Will they live to see the world that their kids and grandkids are going to inherit or is reality too difficult for them to grasp? I don’t believe that I owe these strangers I live among in retirement city anything nor do I expect any sort of return on my investment of time with them. However, I don’t turn down brief socialization for the sake of a diversion in my routine. Besides, perhaps I’ll one day figure out how to navigate this world.
The idea that I ought to celebrate the accomplishments of their female relatives as some sort of family virtue astounds me. It is as if they’re all in desperate need of validation of the virtue and success of this strategy. My own professional success and then abject failure at marriage doesn’t even spark a diversion in this narrative. I guess that they just find me either unlucky or insufficiently successful, or however Feminism adherents would rationalize my situation but are too polite to say anything.
There are still a few interesting personalities here and there. As usual, it is the smokers who hold my interest. These are the ones who refused to at the least have that habit beaten out of them through shaming, guilt, fear, conformity, or, most perniciously, female dominance in their marriages and relationships. There is also the obvious distinction in mental faculties. Smokers have more of them. It’s not even a contest.
I’m all tapped out for validations on vanilla, female dominance and feminism, Leftism, Socialism, mainstream media, mainstream medicine, and Healthism.
I can hardly wait for my home to sell so that I can get out of this place. It will have to be a tobacco friendly environment next even if it ends up being a floating or nomadic one. I have not yet figured out where that is going to be.
Here is the sort of recipe that I’ve been working on that is certain to scare away the healthy-nanny compliant sort of man:
Cholesterol City Pasta (for two, even if it is just me plus leftovers)
4 strips high-quality bacon (pasture-raised, organic, heritage, low-sugar, etc.)
1 whole clove garlic, chopped.
1/4 stick butter
1/4 cup chicken broth
1 tablespoon powdered, high quality gelatin
A little white wine
2 cans smoked oysters in olive oil
Herbs and spices (whatever I feel like, but probably chili powder, fennel seeds, cumin, and nutmeg)
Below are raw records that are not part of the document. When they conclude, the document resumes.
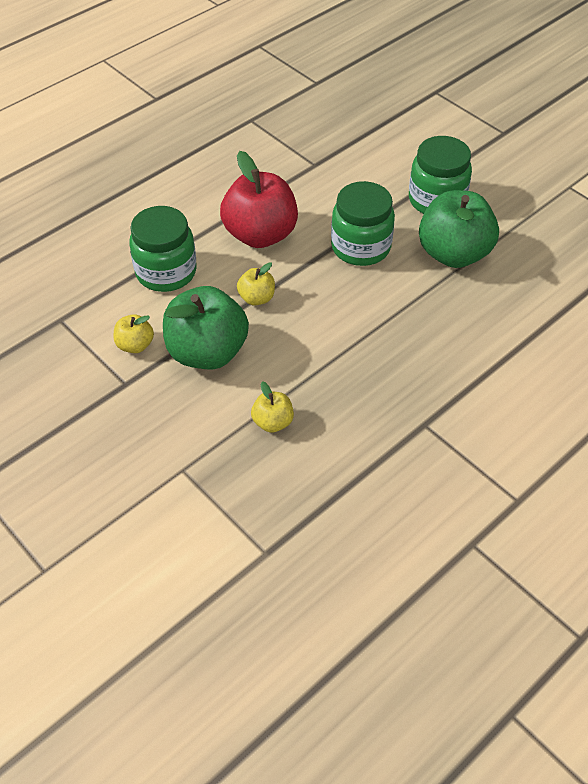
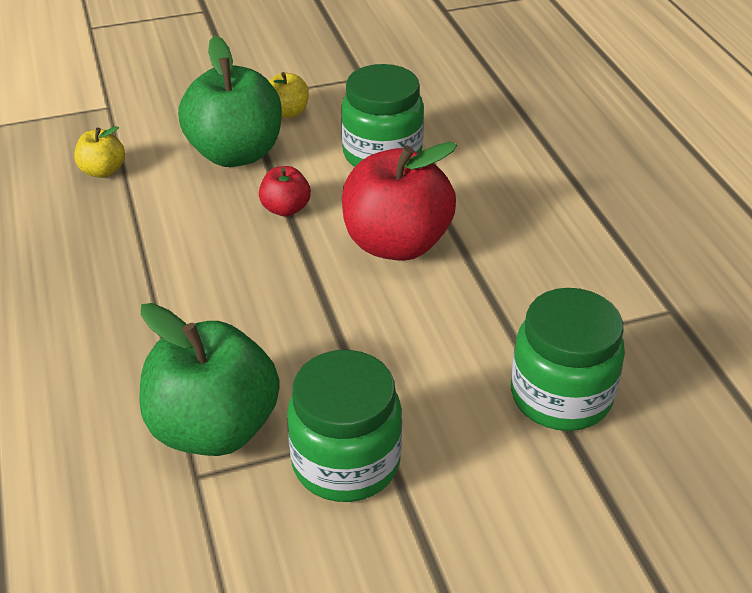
camera: 115 degrees right, 10 degrees down
(256, 298) = (285, 209): yellow apple -> red apple
(360, 247) = (304, 329): green jar -> green jar (561, 396)

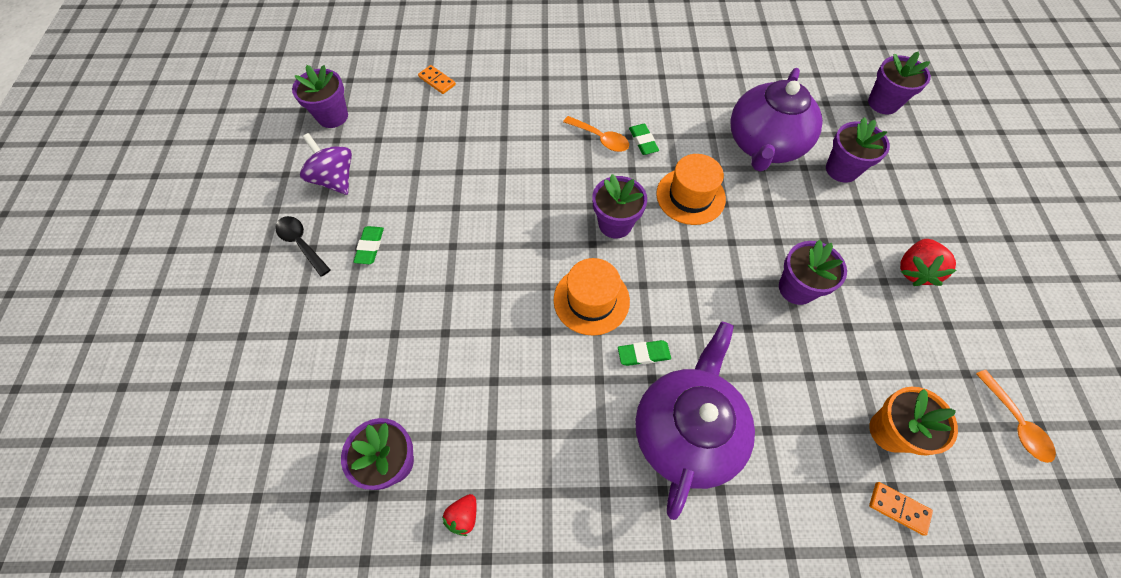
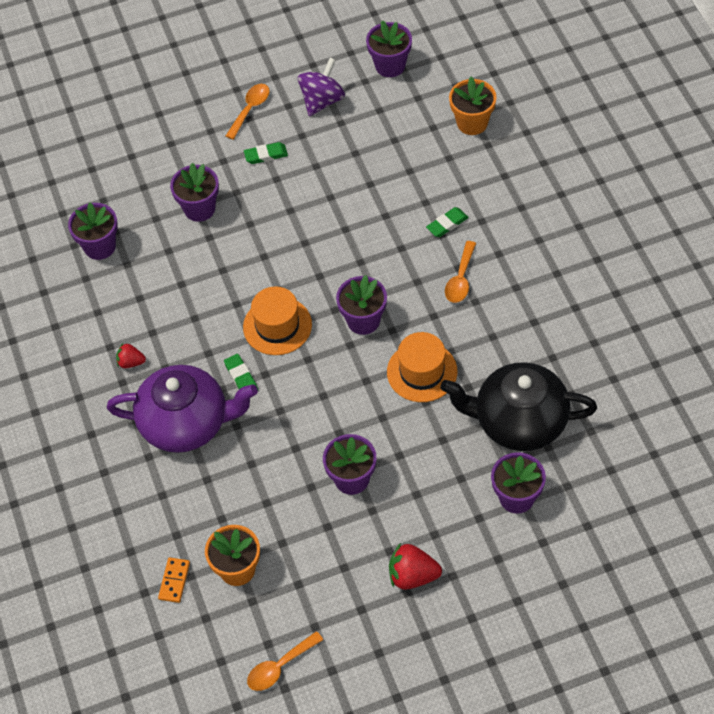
camera: 75 degrees right, 5 degrees down
(301, 243) = (250, 109): black spoon -> orange spoon
(437, 81) = (472, 123): orange domino -> orange flower pot
(463, 516) = (77, 302): red strawberry -> red strawberry (131, 362)
(643, 141) = (473, 315): green eraser -> green eraser (447, 224)
(764, 145) = (519, 421): purple teapot -> black teapot
(883, 103) = (638, 526): purple flower pot -> purple flower pot (199, 208)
Generous amount of fresh grated Parmesan cheese
2 cup high quality Italian semolina pasta noodles, fusilli, for example, as desired
Arugula, washed and dried
Sea salt
Black pepper
High quality olive oil
Key lime juice
Directions:
Cook the bacon, remove from pan, set aside until cool. Meanwhile, peel and chop garlic.
Reserve most of the bacon grease for something else.
Roast spices (except nutmeg) on low heat briefly on slightly greasy pan until aroma emanates.
Add butter and garlic, saute until golden.
Add nutmeg.
And broth and gelatin. Cover and simmer.
Meanwhile cook pasta a minute less than recommended, according to directions.
Crumble the bacon into a bowl.
Line a broad, flat bowl with arugula.
Open the cans of oysters.
Just before the pasta is done, splash a little wine in the sauce.
Drain the pasta, rinse well, and then toss in the pan with the sauce with oysters, olive oil, salt, and pepper. Cover and let simmer for about a minute.
Taste for doneness and then scoop onto arugula and sprinkle with bacon crumbs, a splash of lime juice, and grated cheese.